We are seeking counselign in hopes or regaining some control to a spiraling marriage...

However, it has not been physically easy for me, since our heated arguments and him almost leaving the marriage, we've gone through good days and some bad, with him mainly going back and forth through the issues. And I am really having anxiety issues because of this. I'm afraid it's even a health issue too. 

The past week, I have had no appetite or have had little interest in eating due to depression over the marriage. Now it has gone as bad as I feel like I am getting some sort of stomach ulcer, since everytime I feel anxious, my stomach is in knots and in pain! 

I am trying to not let things get to me to avoid this , but my H is not realy concerned and still plows through with blame and arguments when it comes to him...

I dont know what to do or say... But I feel that this roller coaster of emotions is not helping us move forward. 

He is not letting go , and trying to manage things, and we aren't getting anywhere...


----------



## swedish (Mar 6, 2008)

The combination of not eating and anxiety can make your stomach feel that way. Try to get on some sort of schedule...even if it's drinking a slimfast shake or yogurt to get something in your stomach...I think I was at a point where a piece of bread was all I could deal with so try to think of something that will work for you until you are feeling better.

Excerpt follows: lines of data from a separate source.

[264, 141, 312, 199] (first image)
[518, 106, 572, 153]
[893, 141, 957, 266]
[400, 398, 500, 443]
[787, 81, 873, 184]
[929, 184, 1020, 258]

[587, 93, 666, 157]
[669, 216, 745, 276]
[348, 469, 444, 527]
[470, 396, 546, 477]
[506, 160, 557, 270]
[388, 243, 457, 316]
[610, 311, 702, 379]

Have you scheduled counseling yet? If you start it, you may want to limit your discussions to that time for a while so the bad feelings aren't 24/7.


----------



## Blanca (Jul 25, 2008)

hope01 said:


> I am trying to not let things get to me to avoid this , but my H is not realy concerned and still plows through with blame and arguments when it comes to him...
> 
> I dont know what to do or say... But I feel that this roller coaster of emotions is not helping us move forward.

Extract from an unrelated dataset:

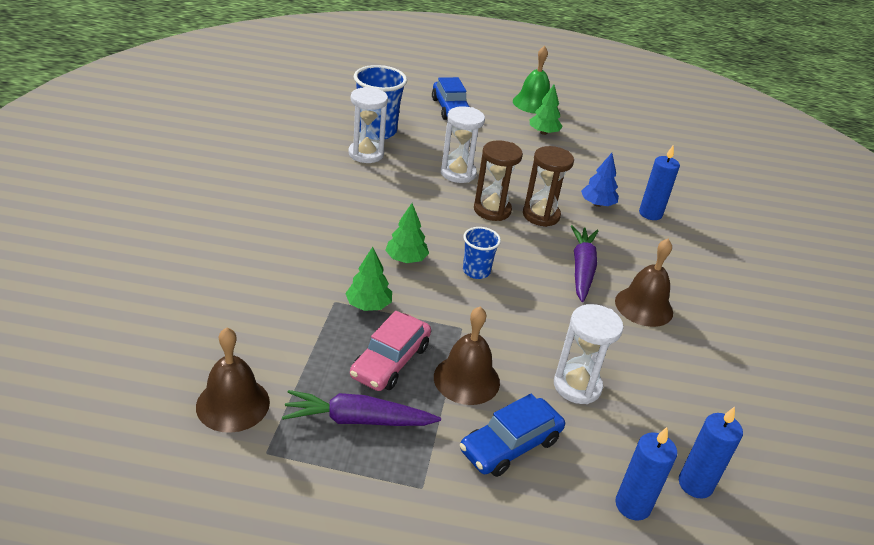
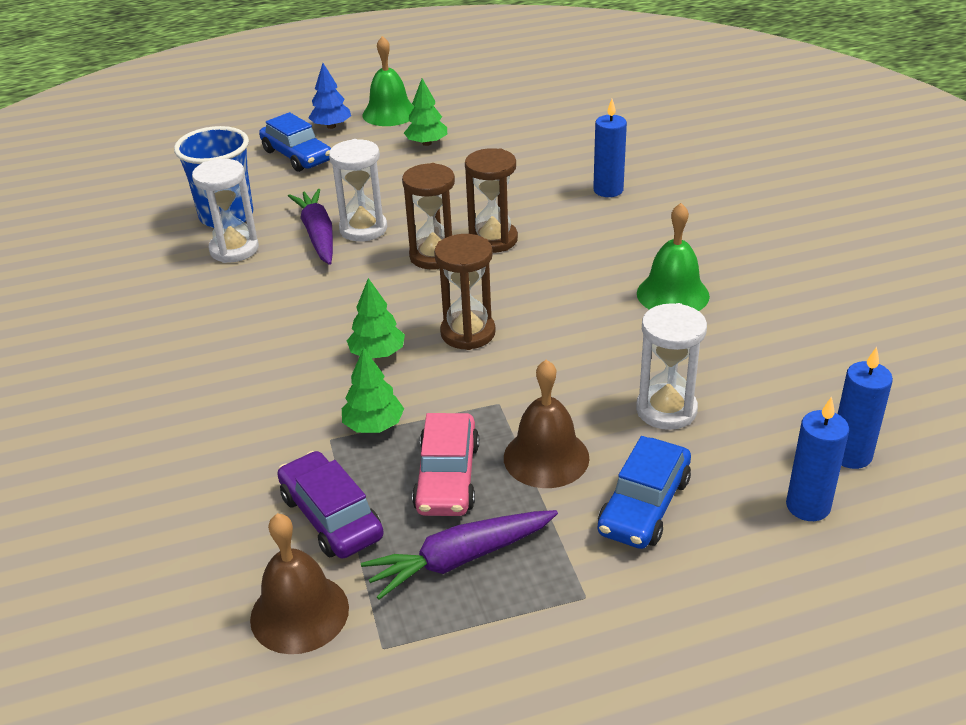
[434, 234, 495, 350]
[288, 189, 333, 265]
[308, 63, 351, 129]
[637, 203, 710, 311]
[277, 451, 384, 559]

What were you like before you got married?


----------



## 827Aug (Apr 27, 2008)

Sorry you are having the roller coaster ride too. If you seriously feel you might be getting an ulcer, you might try taking some Pepto Bismol tablets and some Prilosec. Stress and anxiety do tend to make the stomach produce more acid. I've found something else that works too. My marriage counselor is a hypnotherapist; the hypnotherapy has done wonders for my stress. I'm so much calmer and focused now. It feels so good to get in her chair every week! I must admit I was a little nervous at first. The hypnotherapy is not at all like depicted on many of the TV shows.

Hang in there!


----------



## hope01 (Sep 8, 2008)

Thank you all for your response....
Last night was the first night of counseling and it went well. I was a bit nervous as my H was at the verge of dragging his feet when it came time to go there.... but he did rathr well considering he was very doubtful such a thing will help....

I have been taking Pepto/Antacids to control my stomach pains, and thank goodness its been working. I am still not eating as much, not that I dont want to, my stomack just isnt able to handle a heavy feeling lately....but I am able to keep down lighter things such as bread or salad.

The counseling helped me imensely even at one session, because she opened up points to my H that would have otherwise not even listened to. 

He pointed out that what we are lacking is finding ourselves within the relationship...she said it sounded as if we are so focused ont he negative, that we no longer see the good in each other, and that is very true. 

So she gave us little pointers of how to manage dealing and communicating better towards each other...I think it at least gave my H a nudge in the right direction.....

I am feeling slightly better...emotionally that we did this...I think it can actually work!


----------



## izz4u2mm (May 26, 2008)

Hi hope01 you are inthe right direction with therapist but am worried about your diet. Eta eat eat...gotta eat girl. I wish you well and that things will start to get better for you.
Manny:iagree:


----------



## hope01 (Sep 8, 2008)

izz4u2mm said:


> Hi hope01 you are inthe right direction with therapist but am worried about your diet. Eta eat eat...gotta eat girl. I wish you well and that things will start to get better for you.
> Manny:iagree:


Thank you for your concern! 
I am actually slowly regaining my eating habits and have been slowly been able to take in more food than I did the past week...it's a good start, and my stomach isn't having as severe a pain as I did....

Anxiety, even though they say isnt a sure cause of stomach issues, definitely takes a part!


----------



## Honey (Sep 2, 2008)

MMM.. good luck to you. You have to be strong, hun. Your husband isn't losing weight or sleep over it, is he? I'll let you in on a little something. One of my relationships, I didn't want to eat too. Then I thought..what good will it do me, or the relationship, if I let myself get sick over it. Advice.. hang in there, babe, and remember your best friend is "YOU" so be good to yourself.


----------



## Sweet love (Sep 10, 2008)

DONT LIE HONEY , YOU EAT LIKE 10 MEN! lLOL

but thats alrigth, chocolates and meat is good for oyu..


----------



## Honey (Sep 2, 2008)

Sweet love said:


> DONT LIE HONEY , YOU EAT LIKE 10 MEN! lLOL
> 
> but thats alrigth, chocolates and meat is good for oyu..


----------